Dry and cloudy with spells of sunshine

Find a...

Date Job Car Home









 




We are not amused ...

Rudeness abounds, in caparks, shops, and online. Yet manners are the mark of civilisation,says Helen Moorhouse

DOING the weekly shop, I cruised for parking along the designated parent-and-child section. Halfway, a frazzled woman was packing the last bag into her car. She then hauled two tired children into their car seats. There’s a common sign language: she waved to acknowledge me, I waved back to say ‘I know what it’s like’.

Then the beeping and flashing commenced. In the 30 seconds it took that mum to pack up, reverse out and for me to take her space, the young male in the car behind me engaged in a display of son et lumiere worthy of the Olympic opening ceremony. He acted like I was lying on the road blocking an ambulance of injured kittens, yet he had time to make obscene gestures at me in front of my two children.

How rude. I say that a lot.

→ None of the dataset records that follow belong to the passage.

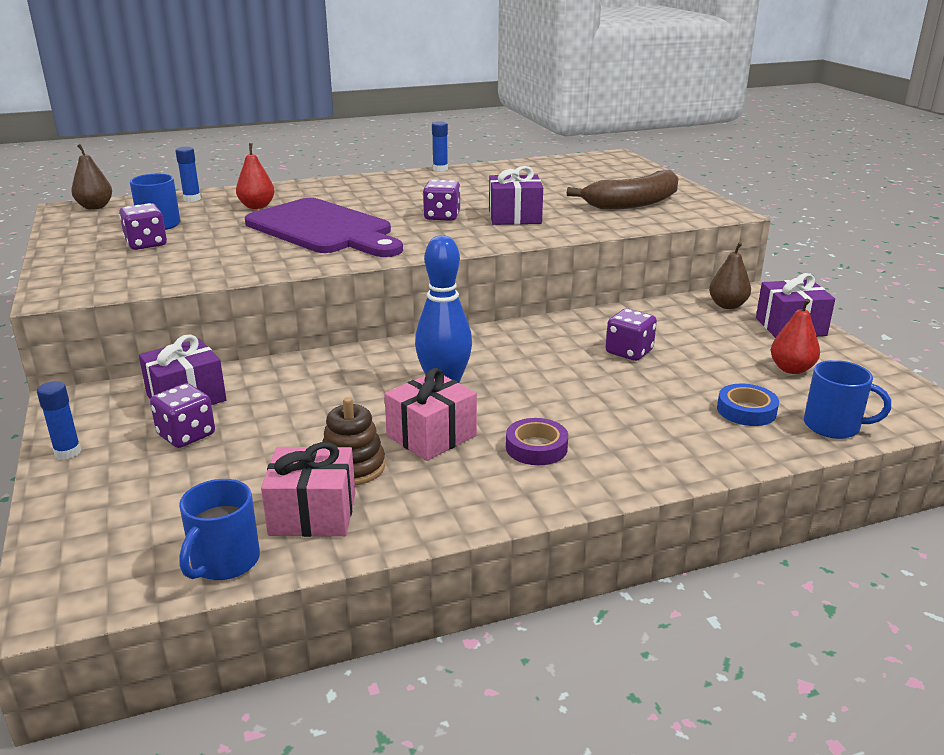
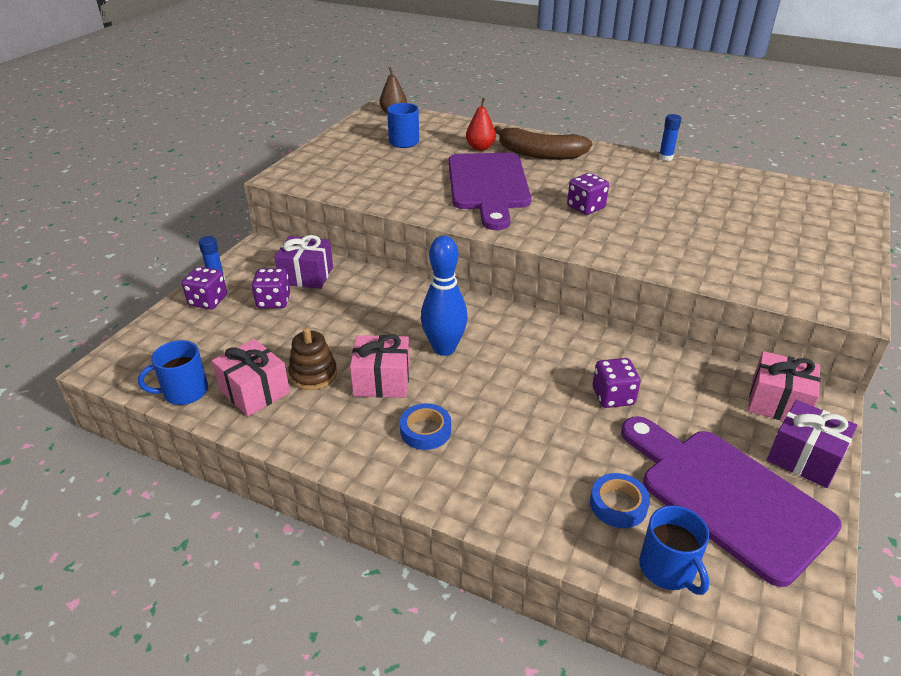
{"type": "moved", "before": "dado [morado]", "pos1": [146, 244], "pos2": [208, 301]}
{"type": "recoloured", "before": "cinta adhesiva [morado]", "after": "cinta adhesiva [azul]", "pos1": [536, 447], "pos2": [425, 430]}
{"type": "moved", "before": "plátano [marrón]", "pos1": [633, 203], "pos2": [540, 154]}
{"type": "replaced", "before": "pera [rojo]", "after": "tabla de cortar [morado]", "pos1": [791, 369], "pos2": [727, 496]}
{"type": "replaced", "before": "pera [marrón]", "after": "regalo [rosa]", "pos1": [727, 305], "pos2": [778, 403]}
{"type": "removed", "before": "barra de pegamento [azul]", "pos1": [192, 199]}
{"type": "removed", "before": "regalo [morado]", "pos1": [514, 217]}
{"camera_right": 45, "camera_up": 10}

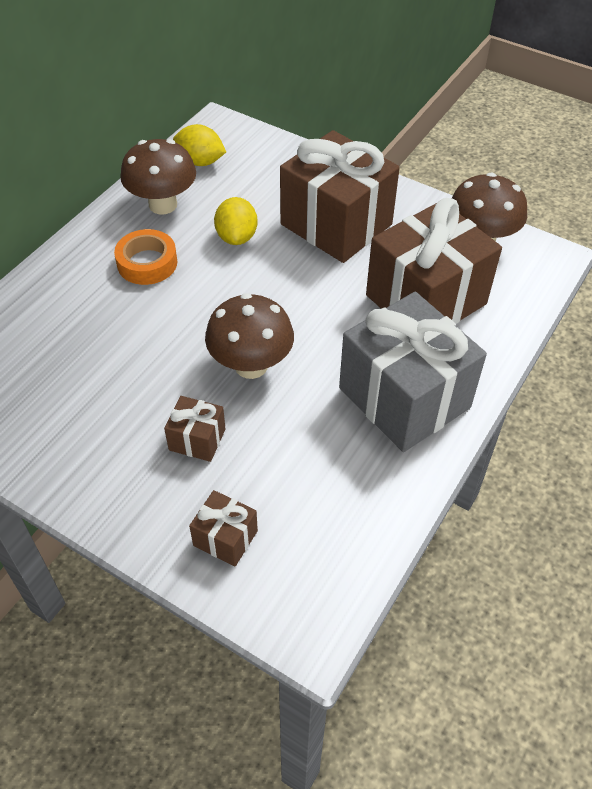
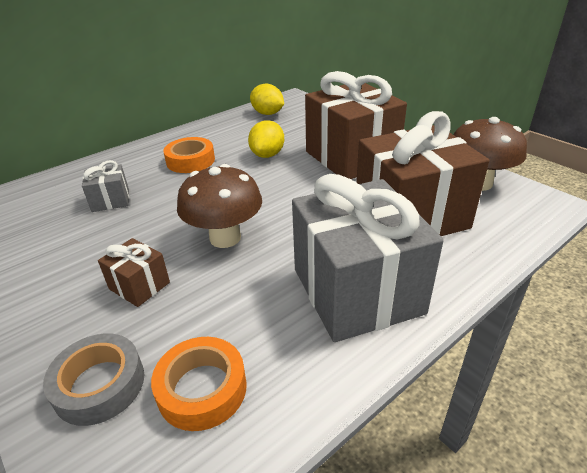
{"type": "replaced", "before": "regalo [marrón]", "after": "cinta adhesiva [gris]", "pos1": [225, 538], "pos2": [99, 384]}
{"type": "added", "after": "regalo [gris]", "pos2": [110, 200]}
{"type": "added", "after": "cinta adhesiva [naranja]", "pos2": [202, 389]}
{"type": "removed", "before": "seta [marrón]", "pos1": [163, 205]}
{"camera_right": 20, "camera_up": -15}

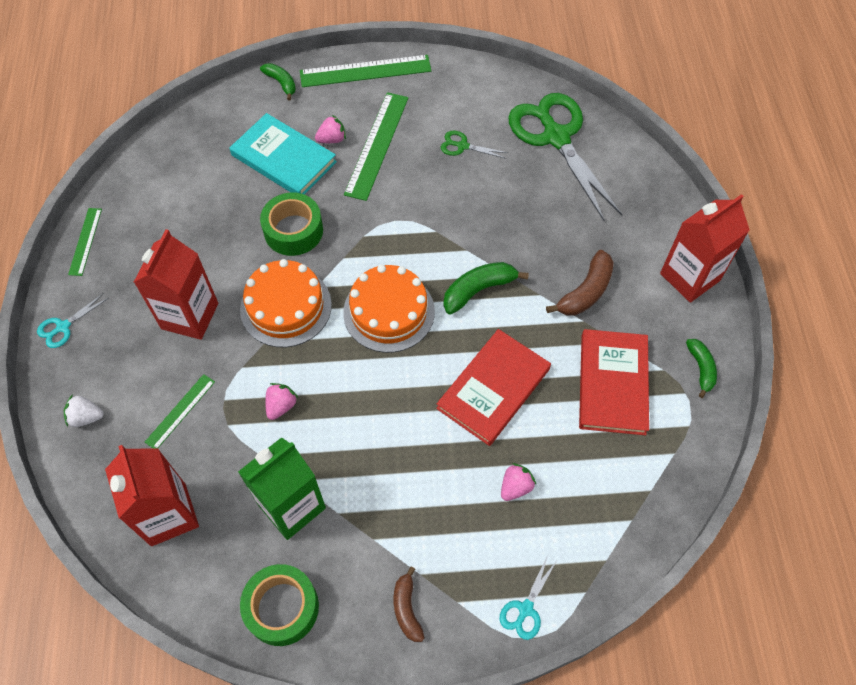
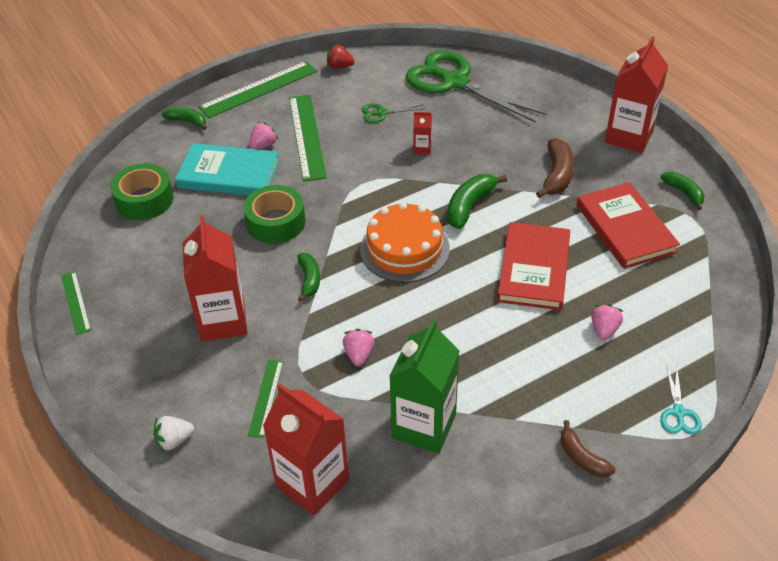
{"type": "moved", "before": "cinta adhesiva [verde]", "pos1": [282, 607], "pos2": [144, 200]}
{"type": "replaced", "before": "tarta [naranja]", "after": "plátano [verde]", "pos1": [286, 307], "pos2": [309, 280]}
{"type": "added", "after": "fresa [rojo]", "pos2": [339, 66]}
{"type": "added", "after": "cartón de leche [rojo]", "pos2": [422, 149]}
{"type": "removed", "before": "tijeras [turquesa]", "pos1": [63, 327]}
{"camera_right": -25, "camera_up": -15}

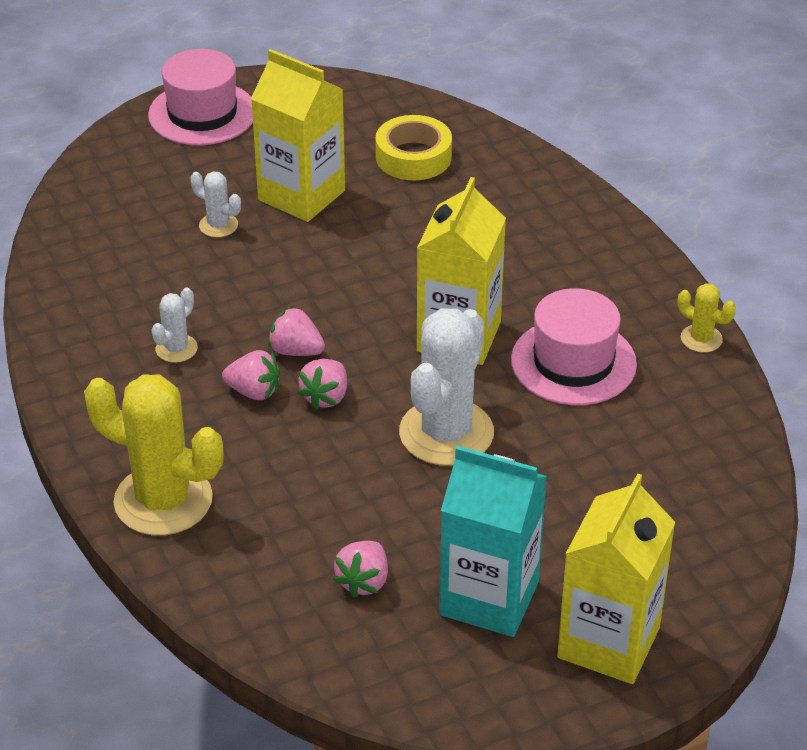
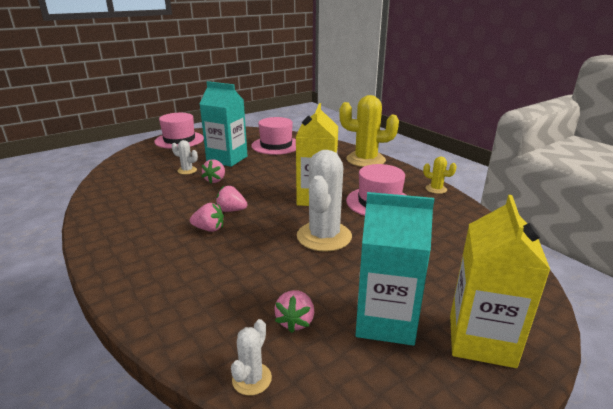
{"type": "recoloured", "before": "cartón de leche [amarillo]", "after": "cartón de leche [turquesa]", "pos1": [301, 195], "pos2": [227, 159]}
{"type": "moved", "before": "fresa [rosa]", "pos1": [325, 397], "pos2": [215, 180]}
{"type": "moved", "before": "cactus [blanco]", "pos1": [176, 349], "pos2": [252, 379]}
{"type": "replaced", "before": "cinta adhesiva [amarillo]", "after": "sombrero [rosa]", "pos1": [413, 157], "pos2": [276, 145]}
{"type": "moved", "before": "cactus [amarillo]", "pos1": [163, 500], "pos2": [366, 160]}
{"camera_right": -10, "camera_up": -15}

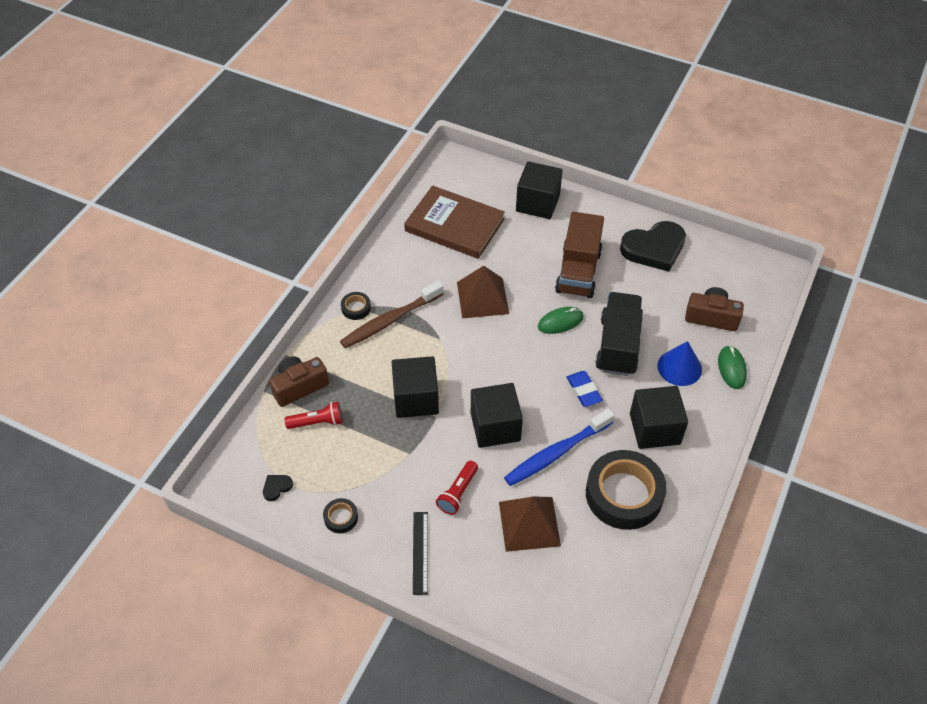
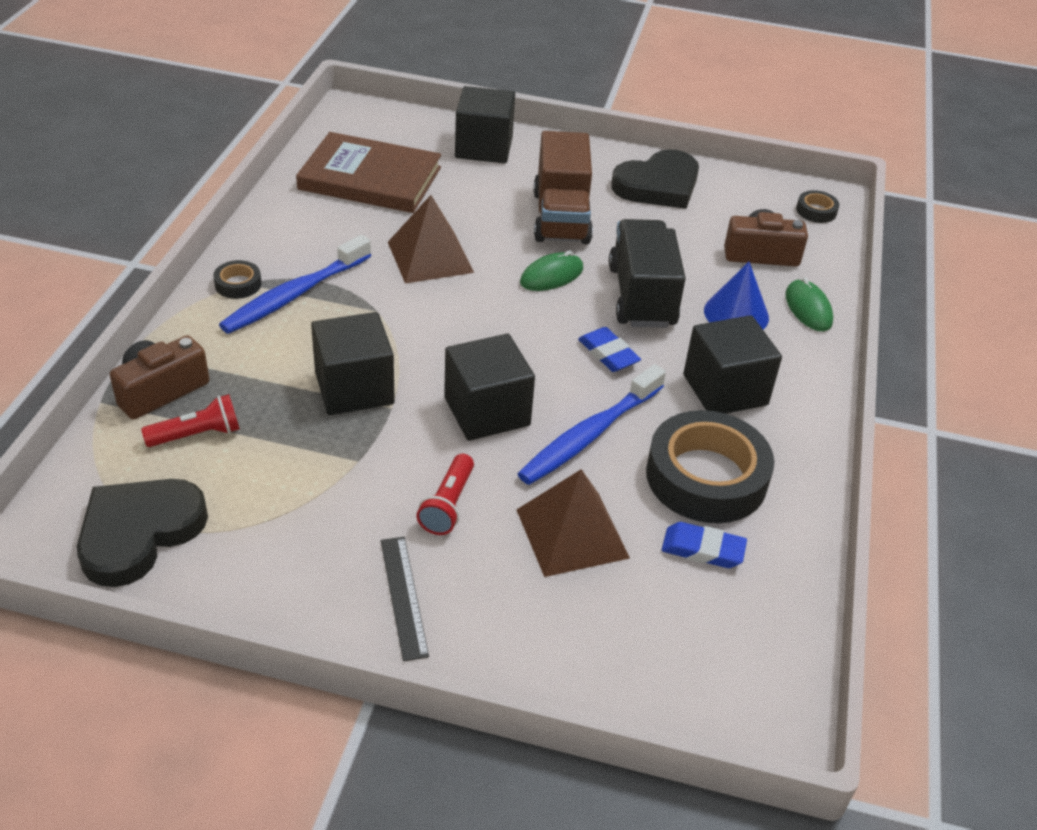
{"type": "resized", "before": "corazón [negro]", "pos1": [276, 487], "pos2": [139, 533], "scale": 2.5}
{"type": "recoloured", "before": "cepillo de dientes [marrón]", "after": "cepillo de dientes [azul]", "pos1": [391, 320], "pos2": [295, 294]}
{"type": "added", "after": "goma de borrar [azul]", "pos2": [703, 549]}
{"type": "moved", "before": "cinta adhesiva [negro]", "pos1": [341, 517], "pos2": [816, 211]}
{"camera_right": -15, "camera_up": -10}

Chatting with friends, I’m more shocked by each anecdote — queue-jumping; pushing; insults; a mother approached in a cafe by a random stranger demanding to know what was wrong with her child when it whimpered for a bottle; and my favourite — the sales assistant who, when asked what documentation was needed, replied: “It’s not my fucking job to tell you.” True story.

Every generation laments the fact that manners, etiquette and politeness are disappearing down the tubes.

It’s probably a good thing that the Victorians never invented a time machine, because after a glance at 2012 they’d all have to lie down with the vapours, and might never have managed the industrial revolution.

So, maybe I’m getting cranky with age, or I’m feeling vulnerable because I have kids, but I think there’s a lot more impoliteness these days.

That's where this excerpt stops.